© Bloomberg. Japanese 500 yen coins are arranged for a photograph in Kawasaki, Kanagawa Prefecture, Japan, on Saturday, July 7, 2018. Japan’s currency rose against every single Group-of-10 peer in the first half, with an average 4.8 percent gain. Now a combination of U.S. protectionism, European populism and emerging market turmoil threatens to push the yen even higher in the second half, according to analysts. Photographer: Akio Kon/Bloomberg
(Bloomberg) — One might be forgiven for thinking the yen would be a beneficiary of the recent turmoil in markets — the escalation of the trade war triggering a Pavlovian response luring traders to its safe-haven status. Not this time.

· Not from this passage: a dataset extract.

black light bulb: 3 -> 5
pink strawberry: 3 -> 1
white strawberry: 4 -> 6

Since the start of July, the Japanese currency has been the weakest of its Group-of-10 peers. TD Securities LLC had to close out a bullish trade call stemming from the haven rationale, accepting a loss after the yen fell past 112.10 per dollar to its weakest since early January.

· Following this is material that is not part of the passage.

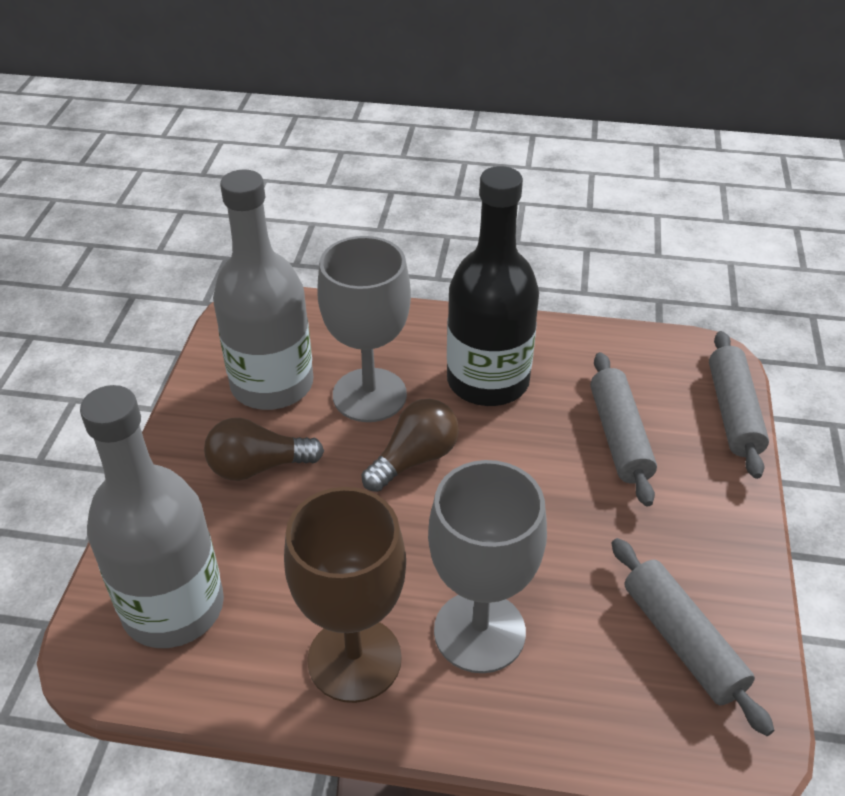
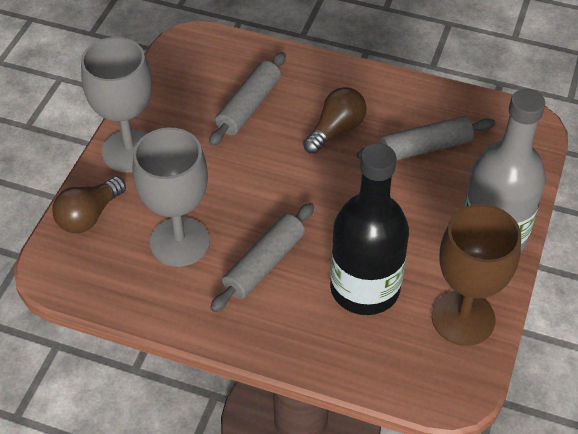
grey bottle: 2 -> 1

“We initiated this trade on the basis that trade tensions would worsen and undermine risk sentiment, both of which would weigh on 10-year U.S. Treasury yields,” said foreign exchange strategist Mazen Issa, in a note to clients Thursday. “While this narrative largely played out, has broken away from traditional correlation structures and has pushed higher instead.”

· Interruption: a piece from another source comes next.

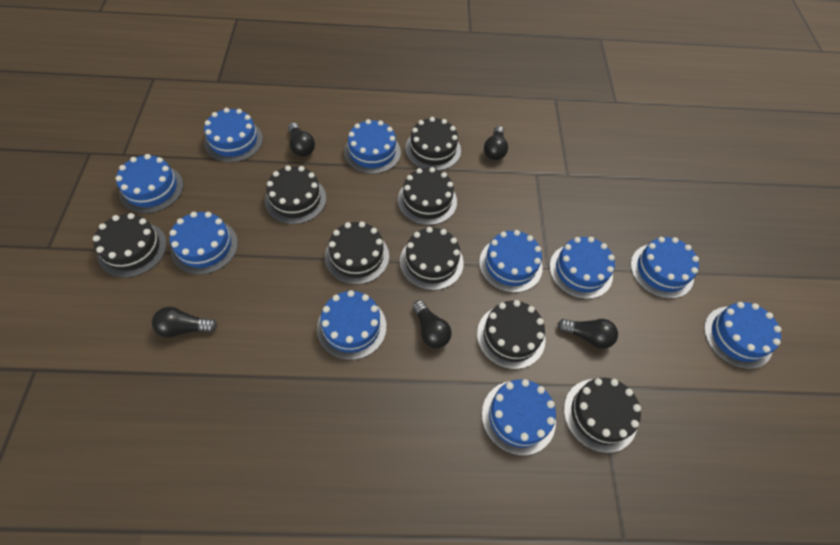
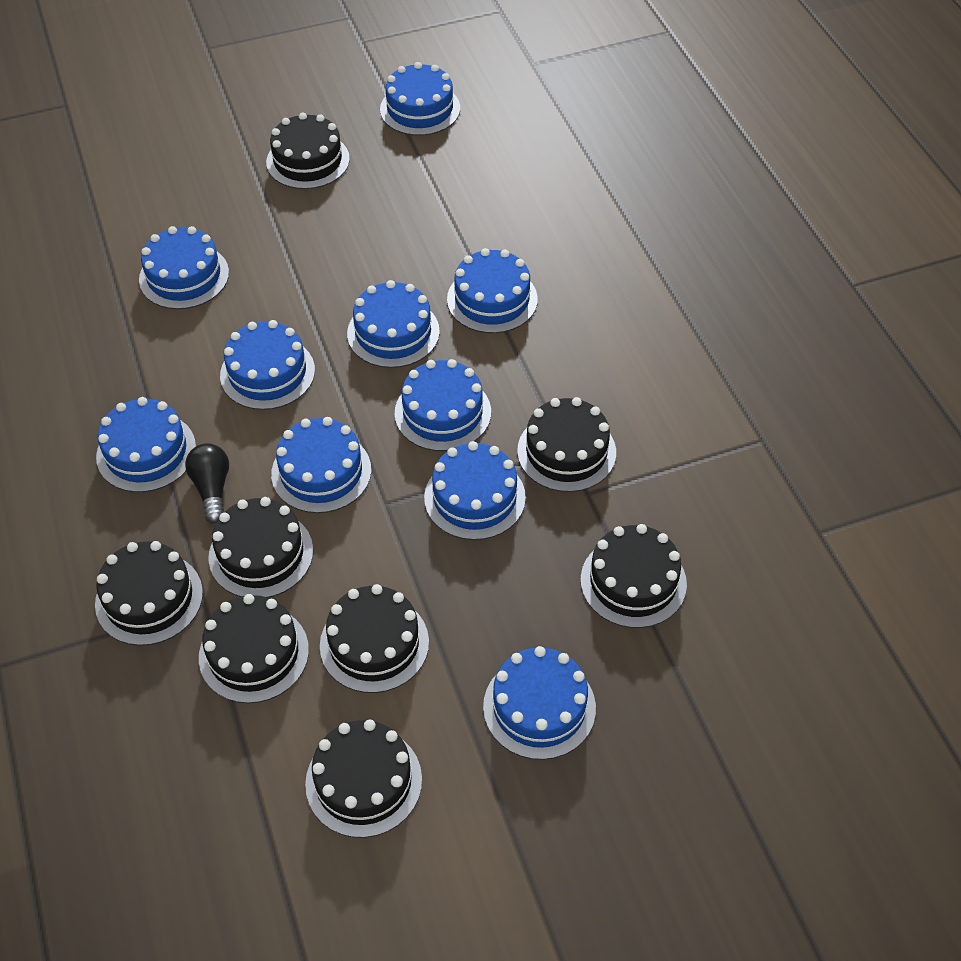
black light bulb: 5 -> 1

The slide has baffled many in part because the decline has coincided with more understandable weakness in other currencies against the dollar. The greenback’s been a place of relative refuge from heightened trade risks amid a strong economic expansion, while Asian currencies like South Korea’s won and China’s yuan were rocked by growth concerns.
In Japan’s case, the economic data hasn’t budged and traders have long since wound back any hopes for the Bank of Japan tapering its stimulus. Similarly, interest-rate differentials that are often a driver of currency moves have remained largely stable.
Read here about how the trade war is killing volatility in currency markets.
The derivatives market might offer some clues to the recent weakness, with some traders saying options positioning suggests the sell-off has even further to run. U.S. inflation data due soon could also bring the 113 per dollar level within reach.
The yen was down 0.5 percent at 112.56 as of 12:29 p.m. in London on Thursday.
As for Issa, a break through technical levels increases the risk of a further decline in the yen, he said. And he has a new idea in mind as for how to profit from the trade woes.
“This augurs for patience,” he wrote. “ For now, we hold a preference to express trade risks through Canadian dollar shorts.”